Il mercato della moda, abbigliamento, calzature, pelletteria e accessori si sta trasformando in una giungla dove le offerte più disparate e più scontate vengono presentate in grande quantità ai consumatori. Sono segnali che fanno presagire situazioni non molto favorevoli al fashion retail dove i grandi gruppi e le realtà economiche più strutturate potranno sviluppare sul mercato online un sempre maggiore numero di offerte. Le continue promozioni potrebbero confondere i consumatori e diminuire l’effetto dell’evento “saldi”. I saldi, infatti, rappresentano un punto di riferimento a tutela del consumatore finale perché sono regolamentati da precise indicazioni sulla tipologia di merce che deve essere venduta ed in particolare della stagione in corso con l’indicazione di prezzo iniziale, sconto e prezzo finale.

Pensa possa essere di maggiore aiuto per i negozi posticipare a febbraio l’inizio dei saldi invernali? Vi state attivando con degli organi preposti per provare a ottenere qualche risultato?

Per questi saldi invernali la Conferenza delle Regioni ha confermato il mantenimento della data prevista nell’accordo relativo agli “Indirizzi unitari delle Regioni sull’individuazione della data di inizio delle vendite di fine stagione” (approvato in data 24 marzo 2011) che individua nel primo giorno feriale antecedente l’Epifania la data di inizio dei saldi invernali e quindi partiranno in tutta Italia venerdì 5 gennaio 2024, valorizzando la data unica. Per il futuro, il coordinatore della Commissione Sviluppo Economico della Conferenza Regioni ha dichiarato che “è emersa la volontà condivisa da parte di Istituzioni e Associazioni di categoria di rivedere i contenuti di tale intesa nazionale, sulla base anche degli evidenti cambiamenti climatici che stanno condizionando, e non poco, la programmazione delle attività commerciali del nostro Paese”.
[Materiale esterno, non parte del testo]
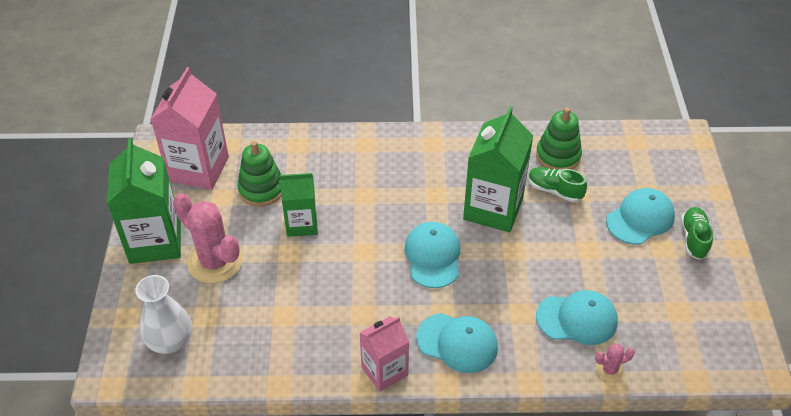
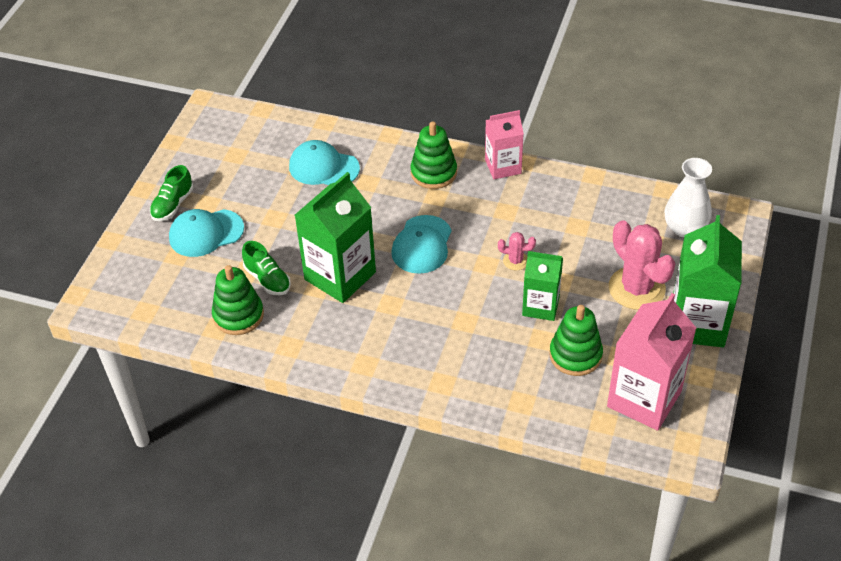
camera: 160 degrees left, 0 degrees up
(457, 343) = (433, 173): turquoise cap -> green stacking toy
(609, 370) = (322, 129): pink cactus -> pink cactus (515, 261)

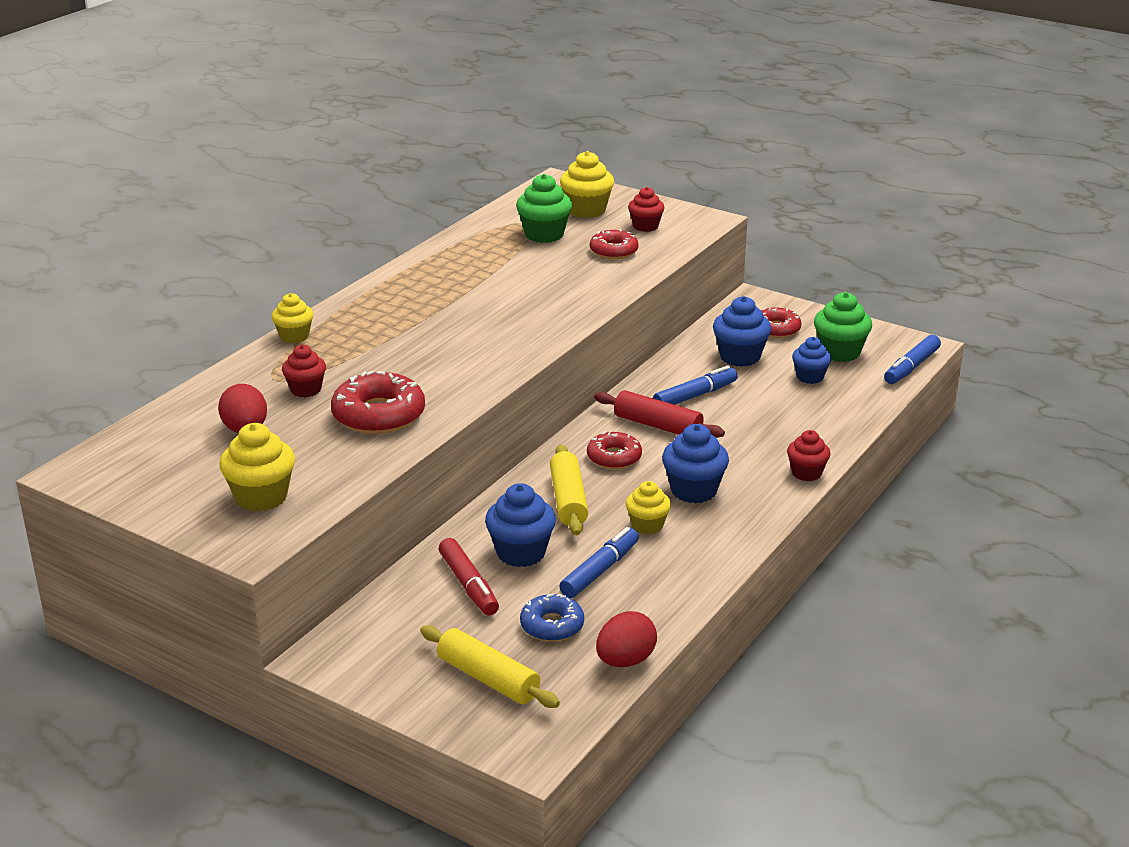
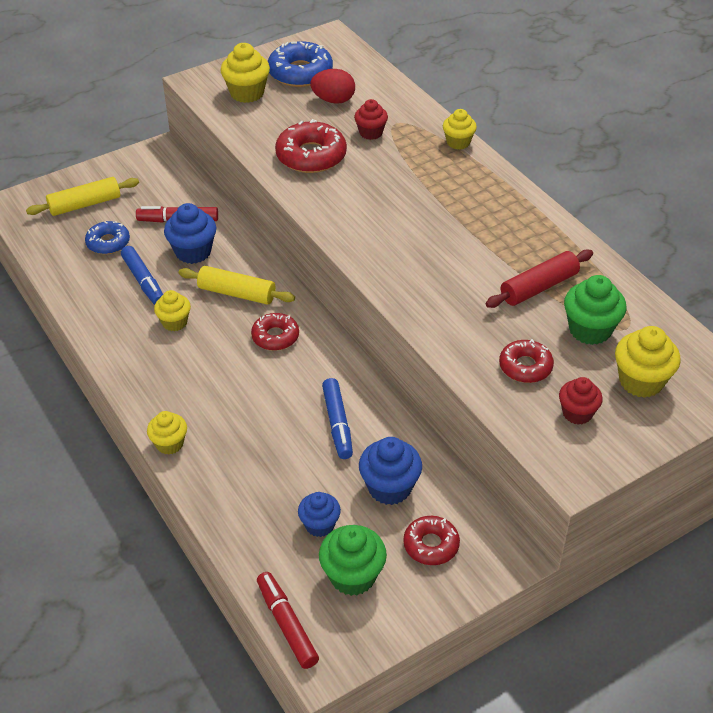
camera: 115 degrees right, 15 degrees up
(187, 470) = (300, 73): none -> blue donut
(625, 661) = (48, 262): red egg -> none
(657, 426) = (304, 380): red rolling pin -> red rolling pin (539, 287)
(693, 490) = (198, 364): blue cupcake -> none
(806, 473) = (169, 444): red cupcake -> yellow cupcake
(911, 367) = (286, 624): blue marker -> red marker

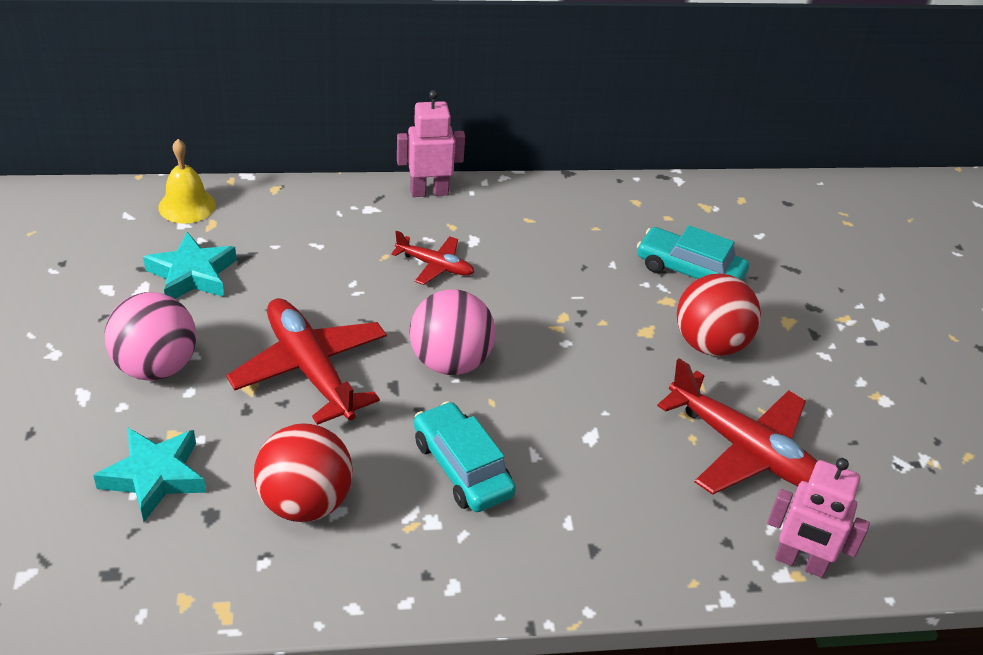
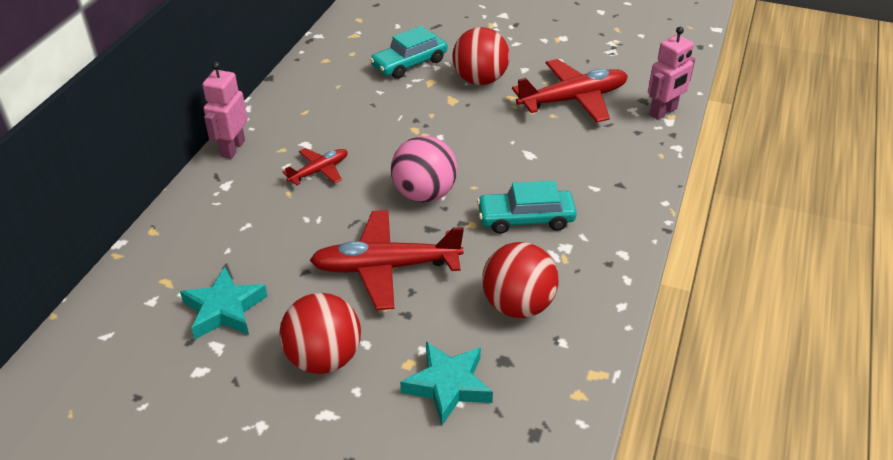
camera: 60 degrees left, 0 degrees up
(156, 367) = (324, 358): pink ball -> red ball
(187, 206) = (127, 292): yellow bell -> none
Come reagirà il consumatore ai saldi? Sarà più o meno propenso all’acquisto di nuovi prodotti durante quel periodo?

Per tutti quei motivi che ho sintetizzato, sono sicuro che il consumatore continuerà a comperare nei saldi perché nella confusione e nel disorientamento procurato da migliaia di offerte forse l’unica vera trasparenza la si ottiene proprio con questa tipologia di vendita.

Made in Italy e sostenibilità. Un connubio che funziona?

Made in Italy e sostenibilità sono due temi di assoluta attualità che vengono interpretati anche come chiavi di ripresa e sviluppo della moda e quindi da condividere con fornitori e consumatori. Ritengo che si debbano favorire questi due aspetti e al Tavolo della Moda, istituito presso il Ministero delle Imprese e del made in Italy, come Federazione Moda Italia-Confcommercio abbiamo chiesto al Governo una diminuzione dell’Iva su questi prodotti.

Quale sarà l’andamento del mercato fashion italiano nel 2024? Qualche suggerimento per i negozianti?

Il 2024 sarà un anno all’insegna della cautela e della prudenza, dove si cercherà di comprendere quali saranno i trend di spesa e soprattutto come incuriosire e fare in modo che il cliente inserisca nelle priorità di spesa anche i prodotti di moda perché l’acquisto nei nostri negozi, oltre a dare eleganza e stile, è anche motivo di soddisfazione e felicità. Ai colleghi proprio perché il momento è particolarmente difficile consiglio di investire nella propria attività e non solo dal punto di vista economico e del necessario adeguamento tecnologico per la gestione innovativa ed organizzata di acquisti, consegne e magazzino, ma anche nella comunicazione, nelle vetrine, nella sistemazione del negozio, nella formazione del proprio personale, nel packaging e nell’accoglienza del cliente. E soprattutto nella indispensabile partnership con i fornitori che potranno essere collaborativi per la realizzazione di progetti ed eventi anche all’interno dello stesso negozio. In poche parole motiviamo i nostri collaboratori e i nostri clienti dando segnali di fiducia, di trasparenza ed in particolare di vitalità dei nostri centri storici.